I can’t think of a single fruit I don’t adore. That includes the odd ones, the misshapen or unheard of, and even the ones most people don’t know are fruit, like tomatoes and avocados. One of my favorites, however (and I don’t choose favorites lightly) is the pineapple. I don’t know what it is – the play of sweet and sour, the acidity of it tingling over my lips, or the truly unique flavor you just can’t find anywhere else.
It all started with a brief but whirlwind obsession with the television show ‘Psych‘ – a comedic detective series starring the perceptive, and deceptive, psychic Shawn Spencer. Started at first as a joke, a pineapple makes an appearance in nearly every episode, hidden somewhere amid the scenes. Because of this, the fruit quickly became the show’s emblem. I remember pointing out pineapples everywhere I saw them, both on TV and in reality, and eventually I began buying (and eating) them in absurd quantities.
This happened to take place the very same summer that I was experiencing my worst-ever allergies. It was hot, and the air was thick with pollen… but with the increase of pineapple in my diet came a notable decrees in sneezes, runny noses, and itchy eyes.
After a couple weeks of eating the fruit on a daily basis, I stopped taking my allergy meds.
The pineapple (Ananas Comosus, or ‘very fine fruit’) is actually the fruit of a Bromeliad plant. Native to Brazil and Paraguay, it has long been used in holistic medicines as an anti-inflammatory for things such as joint pain and arthritis; to break up and reduce mucus caused by colds or allergies; or as a digestive aid because of its naturally high content of bromelain – an enzyme that helps break down and absorb proteins. Not to mention, it’s a fantastic source of vitamin C and Manganese, among other vitamins and minerals.
While some allergy supplements already use extracts of bromelain in their products, studies are still being done to determine just how effective this fruit can be, with concerns that the enzymes may break down too quickly during digestion.
Pharmacology and science aside, all I need to know is that it’s TASTY.
Now, the jury is still out on whether this works with any certainty – especially for those with particularly heavy allergies – so I’m not saying it will do the trick for everyone. In fact, some people are allergic to pineapple itself, so to those I say, stay away! But if you’re a fan of fresh, juicy pineapple like I am, this is one home-cure I highly recommend trying.
How to prepare a fresh pineapple
First, find yourself a ripe pineapple.
Pineapples grow from the bottom (where the stem connects) up to the leaves, so they will always be the most ripe at the base.
You want a pineapple with a fair amount of yellow – this will be most noticeable at the base, but the higher the yellow rises the riper the fruit is. If the pineapple is all green, it is under-ripe.

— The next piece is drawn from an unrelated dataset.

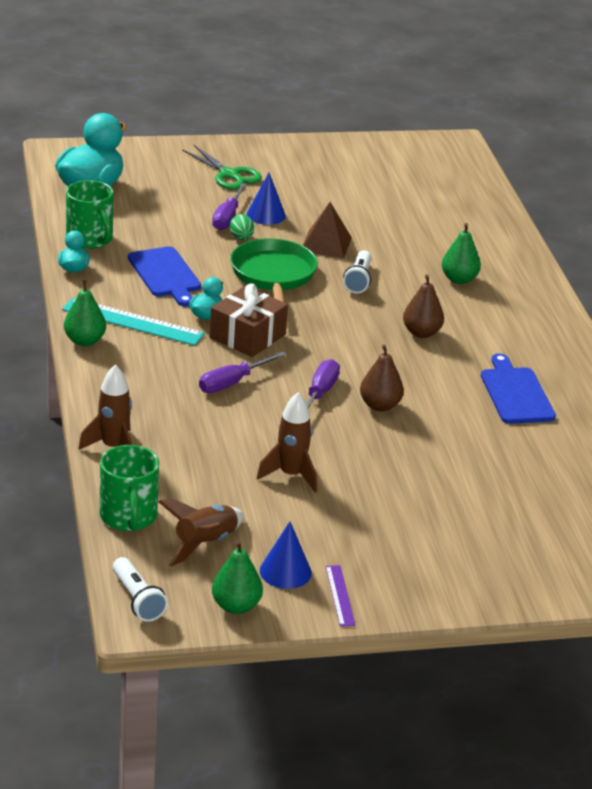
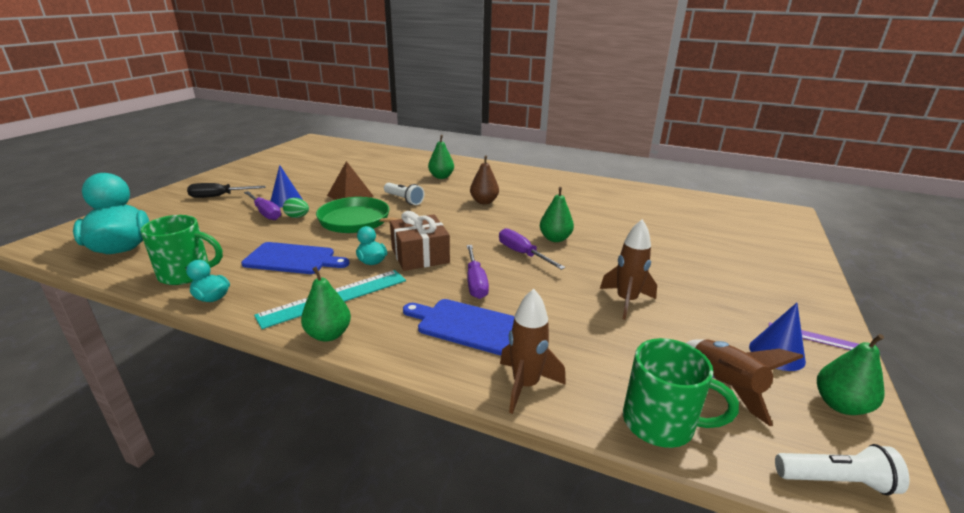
camera: 55 degrees left, 5 degrees down
(229, 175) = (219, 196): green scissors -> black screwdriver
(380, 405) = (555, 239): brown pear -> green pear
(516, 393) = (573, 199): blue cutting board -> blue cutting board (466, 325)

Squeeze the pineapple gently – it should be very firm, but not rock hard. It should give very slightly under pressure, but if it’s at all soft, spongy, or sticky, than it’s gone bad.
Most importantly, give the pineapple a sniff near the base. It should smell sweet, and, well… like a pineapple. If there’s little or no smell, than the fruit isn’t ripe yet. If it smells fermented, or like vinegar, it’s over-ripe.
Note: it is a common misconception that a pineapple is ripe when a leaf can easily be plucked from the top. This is not true! If leaves can be pulled from the fruit, it is rotten.
Now that you’ve got the perfect fruit picked out…
Using a large serrated knife or bread knife, slice the pineapple in half width-wise. Working with one half at a time, remove the top (or bottom) by slicing down at an angle on either side of the leaves (or base).
Using a sawing motion, slice away the tough outer skin. Once the skin is removed, slice the sweet and tender fruit from the tough, fibrous core.
(Alternatively, you can use a pineapple corer (reminiscent of a large donut-puncher) to press down the center of the fruit, removing both the core and skin. All gadgetry aside, though, a knife works just fine).
This stiff center shoot is harder and less sweet than the rest of the fruit, and is always removed, typically. However, if the fruit is at peak ripeness, some don’t mind the chewier midsections, and will simply divide the fruit whole. While the stalk may be less appealing, it may also contain a higher content of nutrients. The choice is yours.
Slice and serve as is, or use in cooking, baking, or dessert making.
What’s your favorite way to eat a pineapple?